# Afternoon Hike/Reviving An Old Gift



## Quercusuber (Nov 10, 2011)

Greetings SlingshotForum friends!!

Today's hike was amazing. The weather was formidable for this time of the year.

Usually, when it's not windy, I bring smaller targets for my enjoyment and training

Today was lighter popping time!! Slingshot of choice was my beautiful gift from 2015, toolmanttf99 walnut "Natracut"

What an awesome frame!!!

Hope you folks like this very simple video.

Cheers ...Q


----------



## vince4242 (Jan 11, 2016)

Nice shooting... looks like a great day for a walk.

Cheers


----------



## Got Bands (May 12, 2016)

nice shooting way to pop those lighters


----------



## Quercusuber (Nov 10, 2011)

vince4242 said:


> Nice shooting... looks like a great day for a walk.
> 
> Cheers


Thanks for the feedback, my friend!!!!

Yes, it was unusually warm for this time of the year. We're in full winter, but temperatures have been warm for the past week or so.
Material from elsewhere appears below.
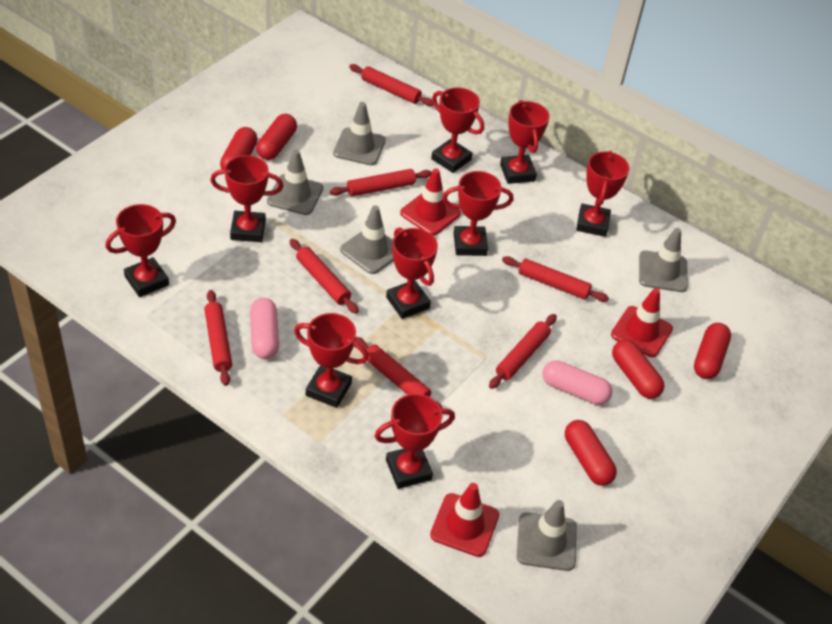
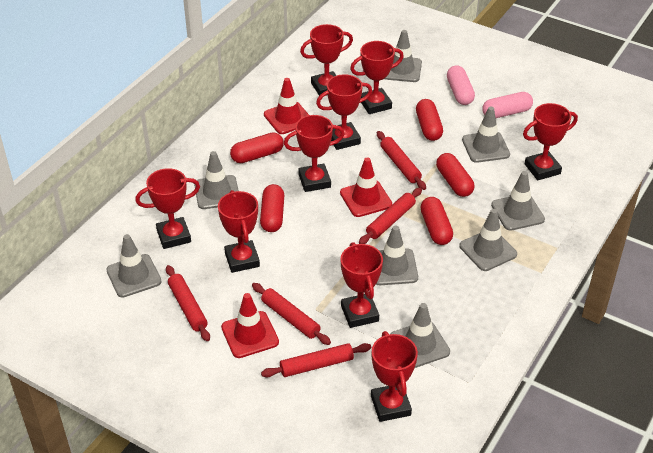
grey traffic cone: 5 -> 8
red rolling pin: 7 -> 5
Only bad thing about today were my two feet LOL!!!  I must have walked some miles!

Cheers ...Q



Got Bands said:


> nice shooting way to pop those lighters


Thank you so much, my friend!!!

Always satisfying to hear that pop sound, you bet!!

Cheers ...Q


----------



## Reed Lukens (Aug 16, 2020)

That aqueduct was ancient, a very cool place


----------



## Island made (Aug 14, 2019)

Beautiful spot, gorgeous sling, and sweet shooting! Thanks for sharing Q


----------



## SJAaz (Apr 30, 2019)

Nice video Q. That is an ancient land that you live in. Interesting to see that the land is recovering nicely from the abuses it suffered 100s of years ago.


----------



## Ibojoe (Mar 13, 2016)

Man it’s beautiful there. Thanks for showing us. Awesome shootn too!


----------



## Tag (Jun 11, 2014)

Excellent shooting Beautiful scenery, thanks for sharing


----------



## Quercusuber (Nov 10, 2011)

Reed Lukens said:


> That aqueduct was ancient, a very cool place


Thank you so much, my friend!!

It is indeed a very beautiful place. If you noticed, the aqueduct is partially under ground. The forest has taken over the building.

Nature's power!!

Best regards ...Q



Island made said:


> Beautiful spot, gorgeous sling, and sweet shooting! Thanks for sharing Q


Thank you so much for your feedback, my friend!!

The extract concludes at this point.